Les Algérien-ne-s s’identifient à Ali la Pointe, un petit truand, devenu combattant sans concession et figure légendaire de la Casbah à travers son sacrifice final. Si le film est moteur de décolonisation des esprits, il permet, notamment, aux Français-es ainsi qu’aux Algérien-ne-s de se regarder à travers le regard de l’Autre.
Malek Bensmaïl, dans son film documentaire intitulé La Bataille d’Alger, un film dans l’Histoire (2018) précise les conditions de réalisation du film à l’aide d’une recherche très fondée, mobilisant de nombreux interviews et documents mais aussi sur la réception du film encore aujourd’hui. Il explore comment ce film a nourri l’Histoire et comment l’Histoire l’a nourri. Le film est le produit des deux scénaristes, Yacef Saadi ancien chef FLN de la Zone autonome d’Alger, qui tient son propre rôle dans le film et Franco Solinas, célèbre scénariste italien.
C’est un film riche en contenu socioculturel et linguistique. Nous pensons qu’il fera un bon moteur pour la réflexion et l’imagination des étudiant-e-s et aussi un bon support pour faire évoluer leurs représentations individuelles et collectives. Avec ces deux extraits, nous avons tenté d’amener les étudiant-e-s à se sentir concerné-e-s par les évènements comme s’ils se déroulaient près de chez eux ou elles. Ils ou elles peuvent se saisir d’informations réelles et construire une vision claire et objective à partir d’un pan de leur histoire.

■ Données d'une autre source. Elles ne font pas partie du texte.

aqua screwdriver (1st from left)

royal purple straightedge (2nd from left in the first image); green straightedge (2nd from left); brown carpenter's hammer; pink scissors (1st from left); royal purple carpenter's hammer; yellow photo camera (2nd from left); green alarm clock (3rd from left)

Échantillonnage et collecte des données
Les échantillons d’étude concernent 75 étudiant-e-s, 51 filles et 24 garçons, réparti-e-s selon les filières suivantes : 29 Langue et Littérature arabe, 21 Histoire, 15 Sociologie. La moyenne d’âge des étudiant-e-s est de 22 ans. Ces étudiant-e-s ont accepté volontairement de participer à notre expérience. Nous avons refusé de travailler avec les étudiant-e-s du Département de français, puisque notre objectif de départ était de savoir la véritable représentation de la langue française chez les étudiant-e-s de l’Université de M’sila. Ces étudiant-e-s ont fait tout leur cursus scolaire en langue arabe. Dans leurs spécialités, le français est un module secondaire.
Nous avons eu une seule rencontre avec les participant-e-s. La notion de temps n’a pas été prise en considération. Dans cette rencontre nous avons d’abord ramassé le premier questionnaire, expliqué la méthodologie du travail, distribué le deuxième questionnaire et visionné les extraits du film.

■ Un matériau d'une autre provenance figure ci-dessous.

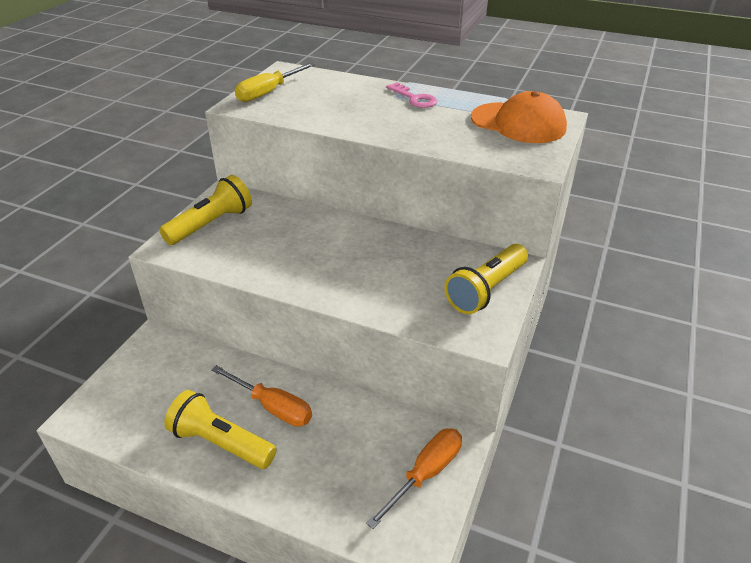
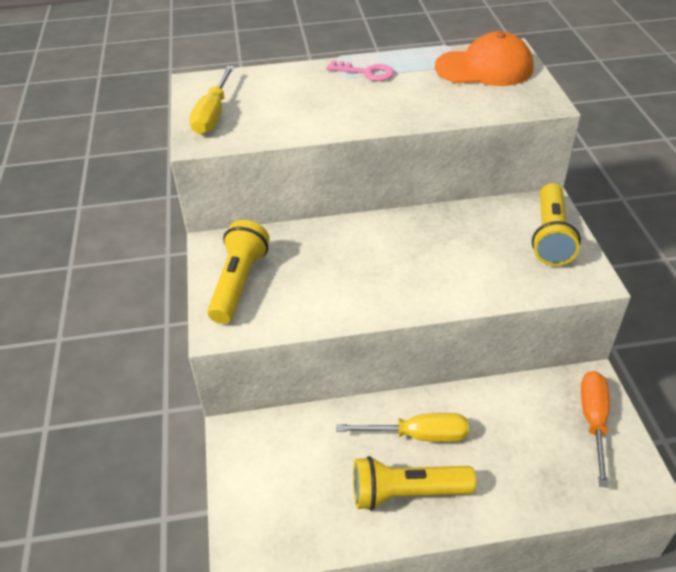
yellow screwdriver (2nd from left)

Notre enquête est fondée sur deux questionnaires; le premier est distribué avant le visionnement, tandis que le deuxième est distribué après le visionnement des séquences filmiques.

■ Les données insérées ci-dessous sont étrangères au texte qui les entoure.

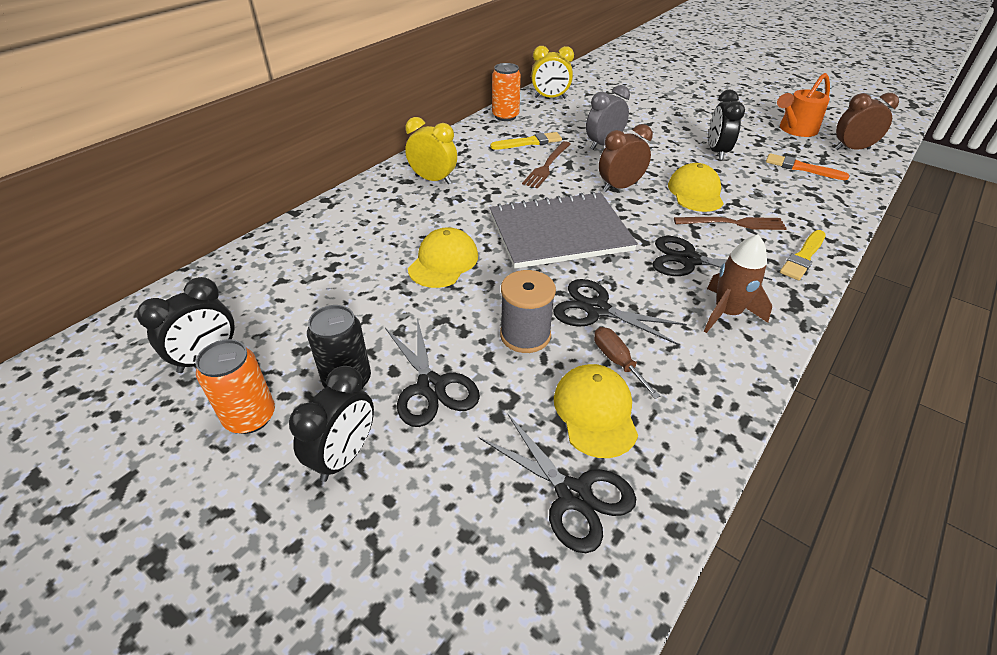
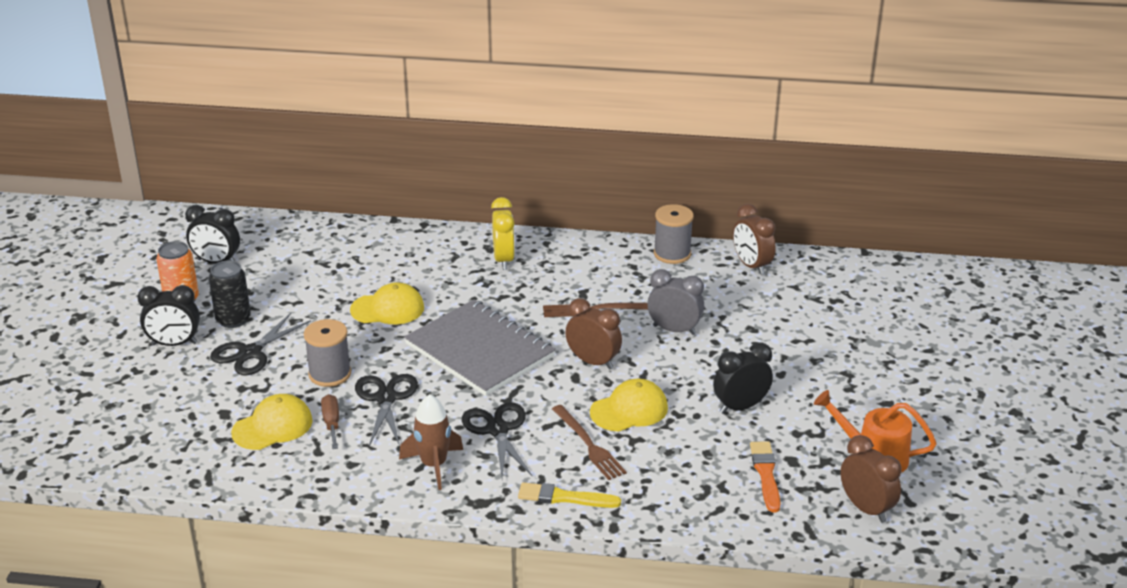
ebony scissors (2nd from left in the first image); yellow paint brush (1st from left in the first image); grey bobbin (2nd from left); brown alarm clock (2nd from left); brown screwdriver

Questionnaire avant visionnement
Le premier questionnaire a été distribué aux participant-e-s quatre jours avant la rencontre. Nous avons pris le soin de distribuer le questionnaire à 150 étudiant-e-s avec une invitation à participer à la séance de visionnement des séquences du film. Soixante-quinze étudiant-e-s seulement se sont présenté-e-s avec le questionnaire dûment rempli.
Le questionnaire est organisé en quatre rubriques. Chaque rubrique est composée de plusieurs questions. La première est destinée à recueillir des informations générales sur le ou la questionné-e, la deuxième concerne l’apprentissage des langues étrangères, la troisième l’apprentissage des langues étrangères et l’utilisation de la langue française, tandis que la dernière rubrique s’intéresse à l’image ainsi qu’à la représentation de la France et des Français.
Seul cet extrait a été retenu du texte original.